Des réfugiés syriens, des résidents de Québec, des Vietnamiens, des Hawaïens, des Guinéens : plus de 200 personnes de multiples origines étaient réunies par leur foi, dimanche, pour la traditionnelle Fête interculturelle de l'Église catholique de Québec.

« C'est l'occasion de rassembler tous les croyants et croyantes et de célébrer notre foi dans la fraternité », lance l’archevêque de Québec, Mgr Gérald Cyprien Lacroix, au sujet de cette fête qui coïncide avec les célébrations de l’Épiphanie et qui avait lieu à l’église Saint-Ignace-de-Loyola, dans l'arrondissement de Beauport.

Outre la célébration eucharistique présidée par l'archevêque, des chants étaient offerts par des chorales de diverses communautés. Un petit rassemblement festif avait lieu après la messe, au sous-sol de l'église.

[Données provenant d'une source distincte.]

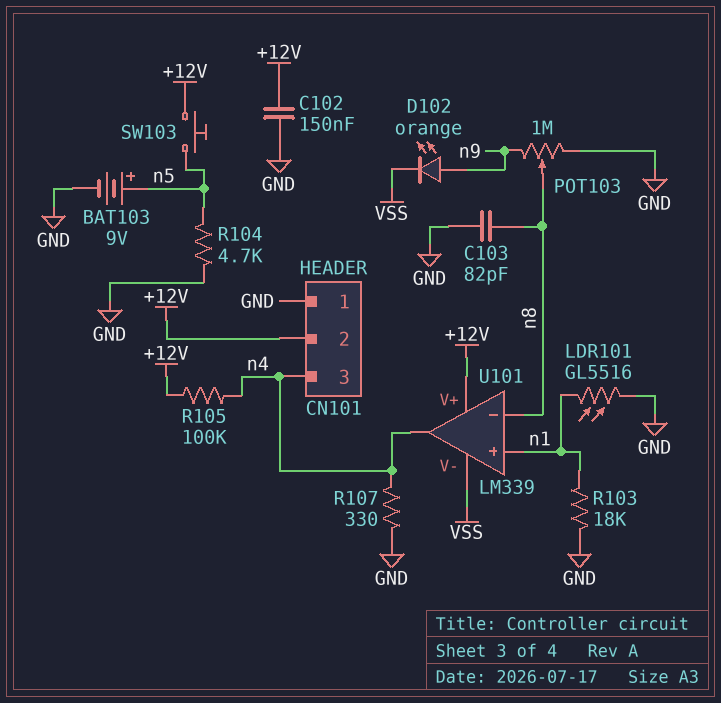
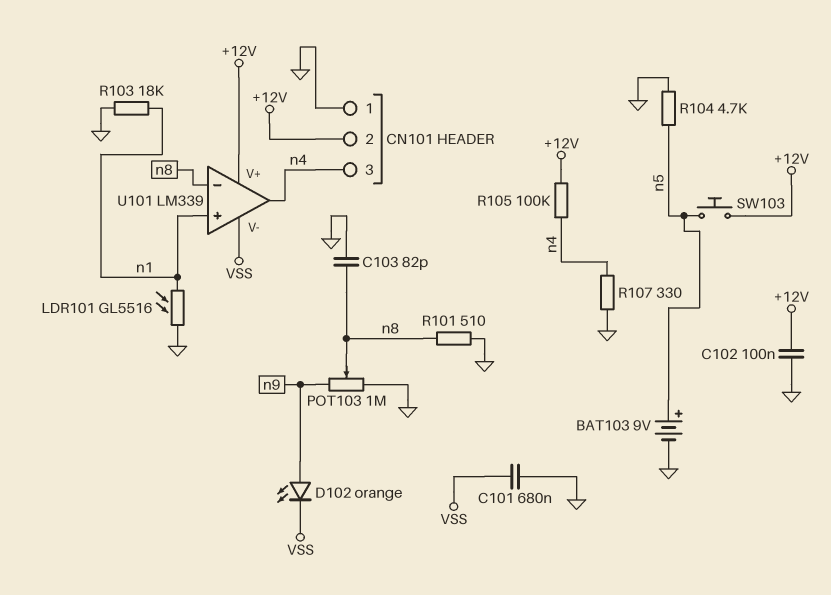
C101: none -> 680nF (GND, VSS)
C102: 150nF (+12V, GND) -> 100nF (+12V, GND)
R101: none -> 510 (GND, n8)

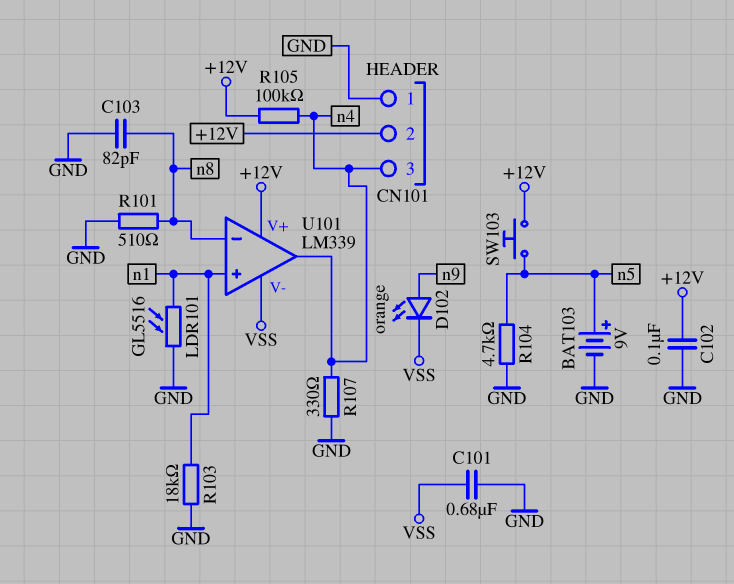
POT103: 1M (GND, n9, wiper n8) -> none

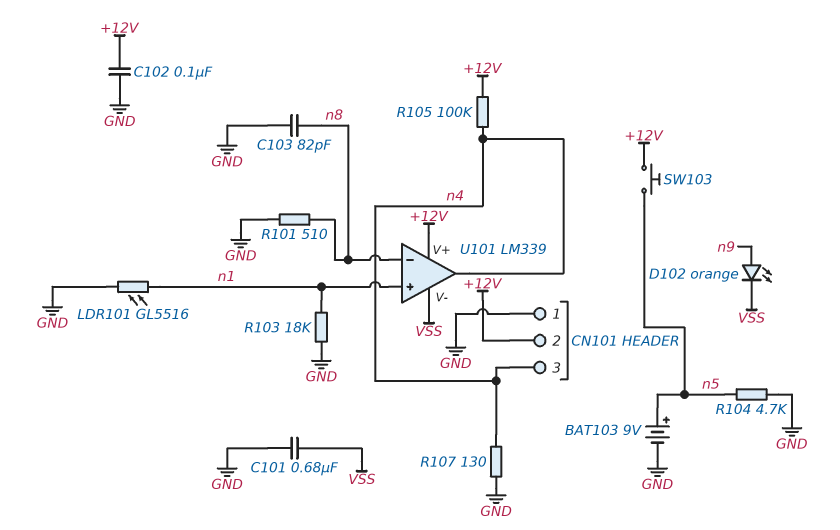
R107: 330 (GND, n4) -> 130 (GND, n4)

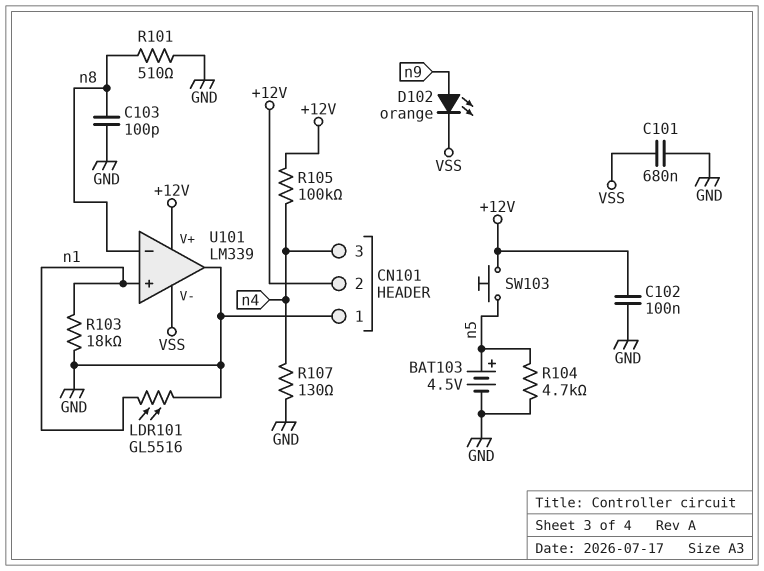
BAT103: 9V (plus n5, minus GND) -> 4.5V (plus n5, minus GND)
C103: 82pF (GND, n8) -> 100pF (GND, n8)
U101 pin out: n4 -> GND

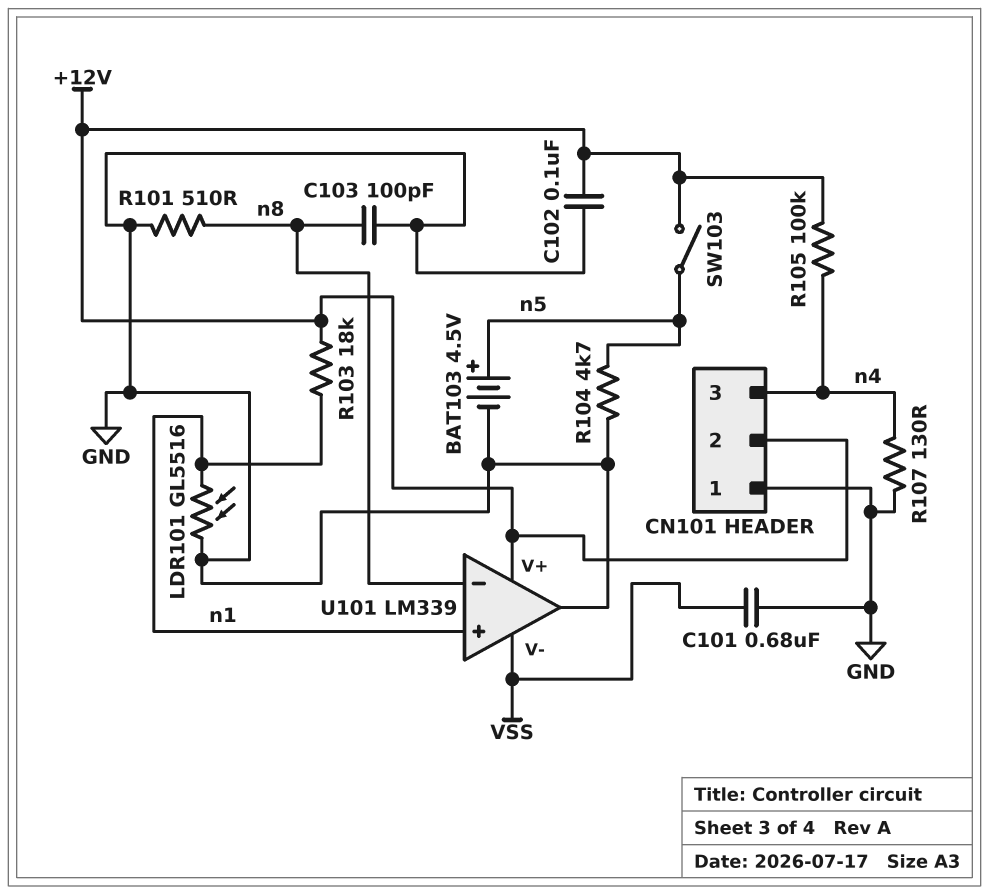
D102: LED orange (A n9, K VSS) -> none
R103: 18k (GND, n1) -> 18k (+12V, n1)
SW103: button (+12V, n5) -> switch (+12V, n5)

Depuis des années, l’Église catholique de Québec organise ce rassemblement pour bâtir des ponts entre les communautés et poser un geste d’ouverture, notamment envers les nouveaux arrivants.

« On est content d'accueillir et on est content d'accompagner. Ce n'est pas juste de d'ouvrir la porte et de dire bienvenue. C'est d'accompagner à long terme pour que les gens puissent [s’intégrer], puissent découvrir notre langue, nos coutumes, trouver du travail, sentir qu'ils sont bien chez nous », explique l’archevêque.

Il estime que l’année 2016 a été difficile sur la scène internationale, avec les multiples événements dramatiques qui s’y sont produits, notamment en Syrie.

Heureusement, le Canada continue d'être un pays assez ouvert pour accueillir et permettre cette possibilité-là à des gens qui ne peuvent plus vivre dans leur pays d'origine.

Mgr Gérald Cyprien Lacroix

« Je suis fier de notre peuple québécois qui est capable d'accueillir et d'intégrer des gens d'ailleurs. Ça nous enrichit », dit-il.

Des syriens participent

Une famille syrienne chrétienne arrivée à Lévis en février dernier avait notamment fait le déplacement pour assister à la Fête interculturelle.

« Ils sont très heureux de participer. C'est très important pour eux. Ils sont chrétiens très pratiquants », explique Louis-Marie Asselin, leur « parrain », qui est aussi coordonnateur du comité d’accueil de la paroisse de Saint-Joseph-de-Lévis.

Dix mois après leur arrivée, les sept membres de la famille s’intègrent bien à leur nouveau milieu de vie, selon M. Asselin. Le principal défi demeure toutefois la francisation, puisqu'ils ne parlaient ni français, ni anglais à leur arrivée au Canada.

« Ça va même très bien, mais avec des défis que nous connaissions, que nous soupçonnions et qu'on essaie de résoudre quotidiennement », dit M. Asselin.

L’année dernière, lors de cette même fête, d’autres réfugiés syriens étaient de la partie alors qu’ils étaient arrivés à peine quelques jours plus tôt au Canada.